Weeding Part 1: Know What You Are About to Kill

If you garden, you weed. That’s the inevitable fact. Opening the soil gives weed seeds the opportunity to sprout, and since weeds are tough characters that easily out-compete most domestic plants, they must be “managed,” which means removed, destroyed or killed. Weeding season is upon us now, but before seizing their preferred tools and doing battle, gardeners would do well to sharpen their attention and open their eyes.

This may not apply to gardens that are neat and tidy, where the distinction between ‘garden plants,’ and ‘weeds’ is clear and distinct. My garden is a motley situation, a chaotic pluralism whose occupants range from undisputed non-weeds (blue poppies, delphiniums, hybrid lilies) to herbs (which can be surprisingly weedy) to tough plants with tendencies to colonize (peach-leaf bellflower, periwinkle) or seed mightily (campion, mullein, toadflax).

Since the early days of this garden, certain plants have transitioned from welcome and wanted to suspect to weeds. If a plant is to be removed, it’s easier to do it when it’s a mere seedling than weeks later when it has become firmly rooted and requires more effort to extract, or, even worse, when it has bloomed and gone to seed, thus ensuring its presence forever. On the other hand, if you want certain plants in your patch and depend upon seedlings for this, you need to recognize those tiny plants so you will not inadvertently yank them out or mow them down along with the weeds.

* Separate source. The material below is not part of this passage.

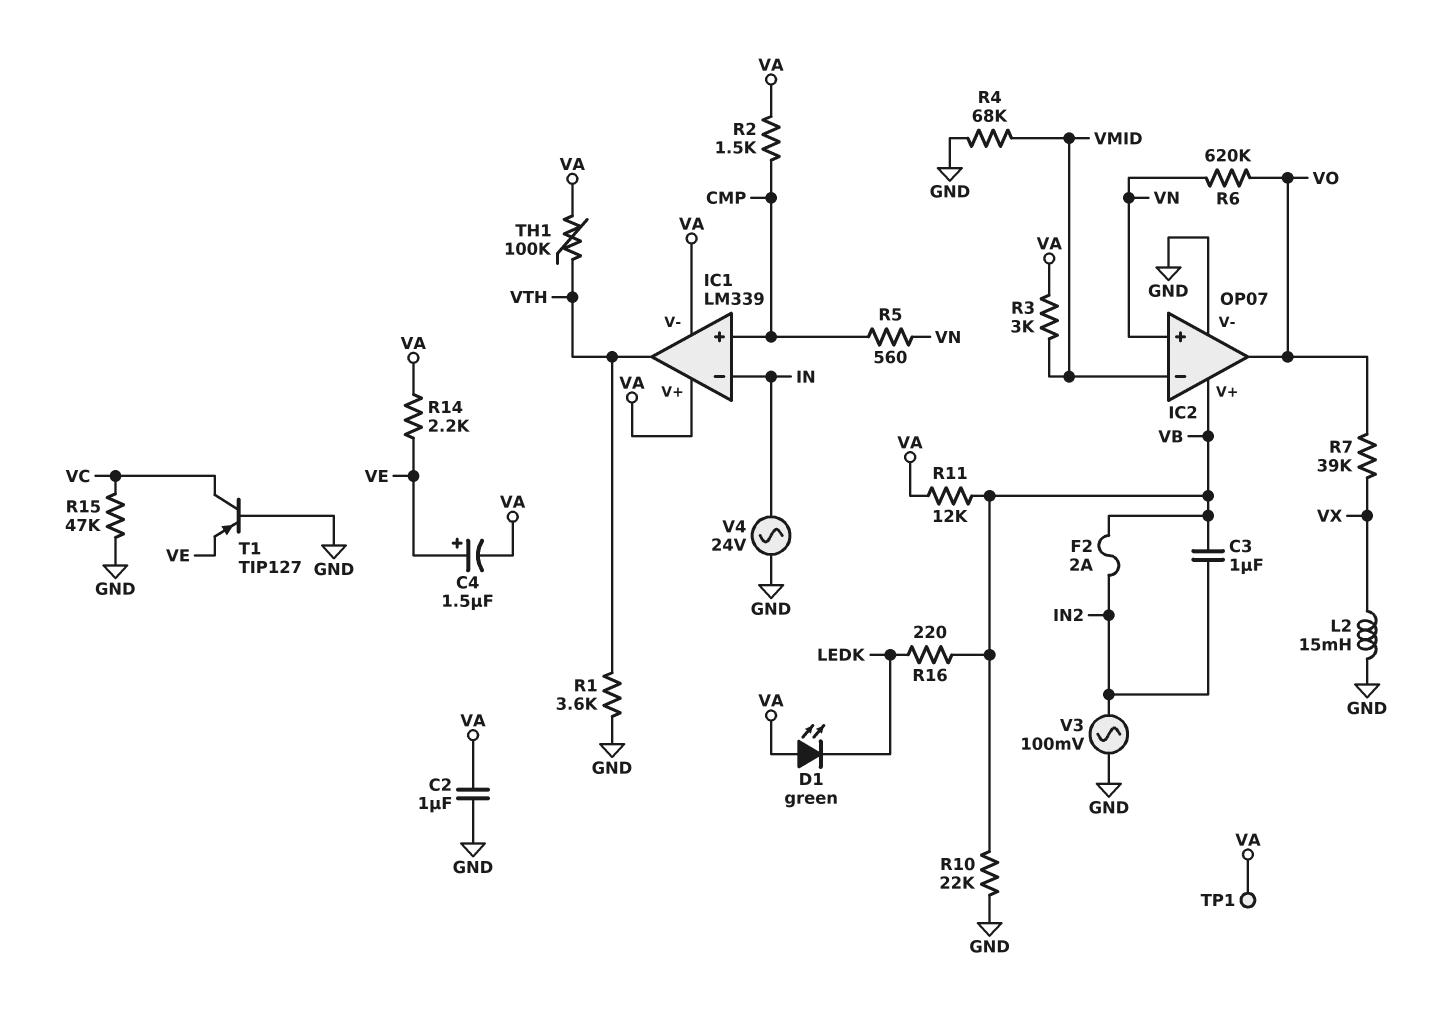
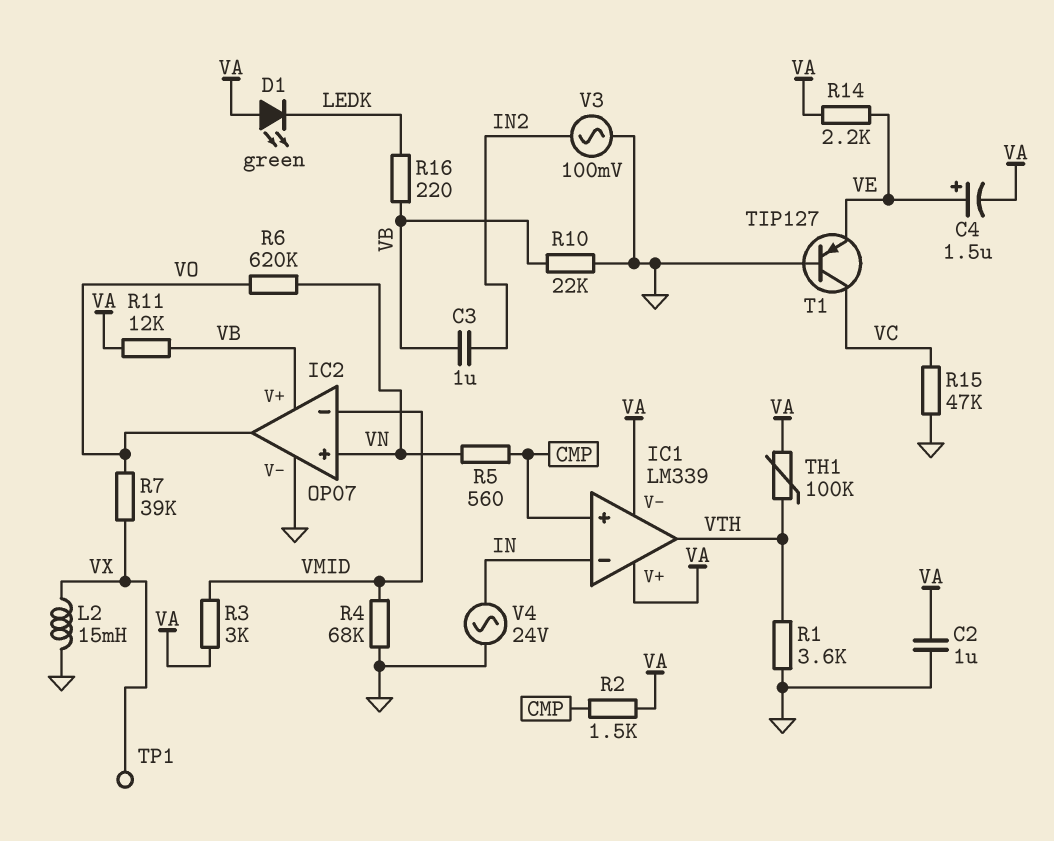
F2: 2A (IN2, VB) -> none
TP1: test point (VA) -> test point (VX)

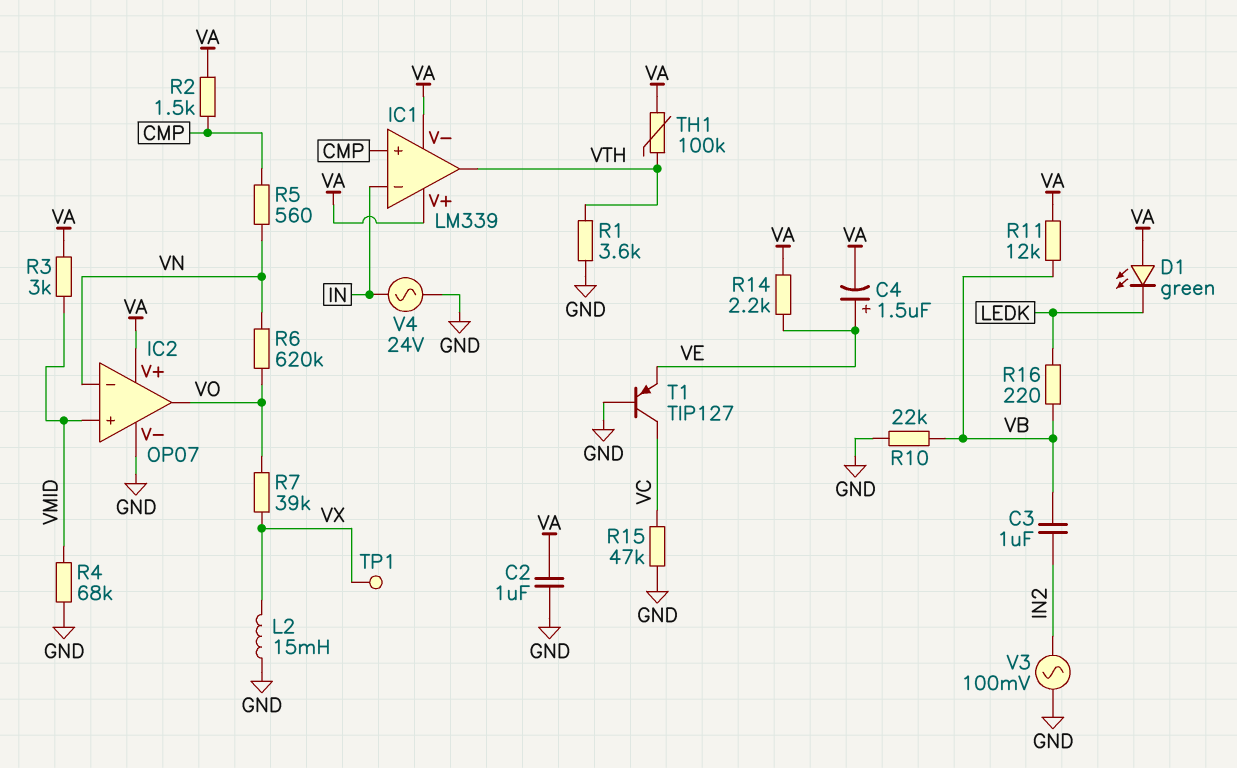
IC2 pin V+: VB -> VA
IC2 pin in+: VN -> VMID
IC2 pin in-: VMID -> VN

For example,  borage is a pleasant herb (however useless in the kitchen), with its clusters of blue flowers over prickly leaves. It seeds enthusiastically, however, which means that you will have way too much of it unless you pull up most of the seedlings. So if you see its solid little leaves emerging in the lettuce patch, you will want to yank them out, but if a couple turn up among other herbs, or next to the scarlet runner beans, you would do well to spare them and let them grow.

I can recognize dozens of plants when they are still infants — maples, laburnums, hollies, foxgloves, mulleins, toadflax, campion, lavender, lemon balm, arugula, lady’s mantle, violets, various euphorbias, hellebores and many others, including definite weeds such as shepherd’s purse, which appeared in the area a few years ago and is probably here to stay. I pull up or hoe out most of them, but not without recognizing them first. “Hello Toadflax, goodbye, Toadflax; hi there, Mullein, OK you can stay.”

Twice, this policy of seedling recognition has paid off handsomely. Years ago I bought a plant of Luzula sylvatica ‘Aurea,’ a yellow ornamental grass with more substance than Bowles’ golden grass, Milium effusum ‘Aureum.’ I made the mistake of assuming it was as tough and drought-tolerant as Luzula nivea, the snowy woodrush, which borders on being a pest at my place. One April I admired my plant in full bloom, then paid it little attention until July, when I found it brown and dead. Efforts to find a replacement locally failed. One nursery owner informed me that there was no demand for this grass, so they didn’t stock it. I was about to order a plant by mail, but I found what appeared to be a seedling — bright yellow, among a bunch of equally yellow sprouts of Bowles golden, except that this one seemed more robust and perky. Hoping it was Luzula, I moved it to a pot and kept a close eye on it until I was sure. I planted it back into the border and have taken more notice of it since.

A similar story with Salvia regeliana: from one plant, I got several more by self-seeding, and took it for granted. Then all those plants disappeared. I suspect it’s naturally short-lived, like many salvias. But the following spring I found a couple of seedlings that might have been mulleins, but their leaves were darker green and wrinkly, rather than fuzzy. They looked a bit like foxgloves, but not entirely. Could they be offspring of the lost salvias? They were and still are.

All this leads to observations that apply to many things in life, but especially to gardening. Pay attention. Take your time. Don’t take things — or plants — for granted. Gardening is not a sport in which you get points for speed.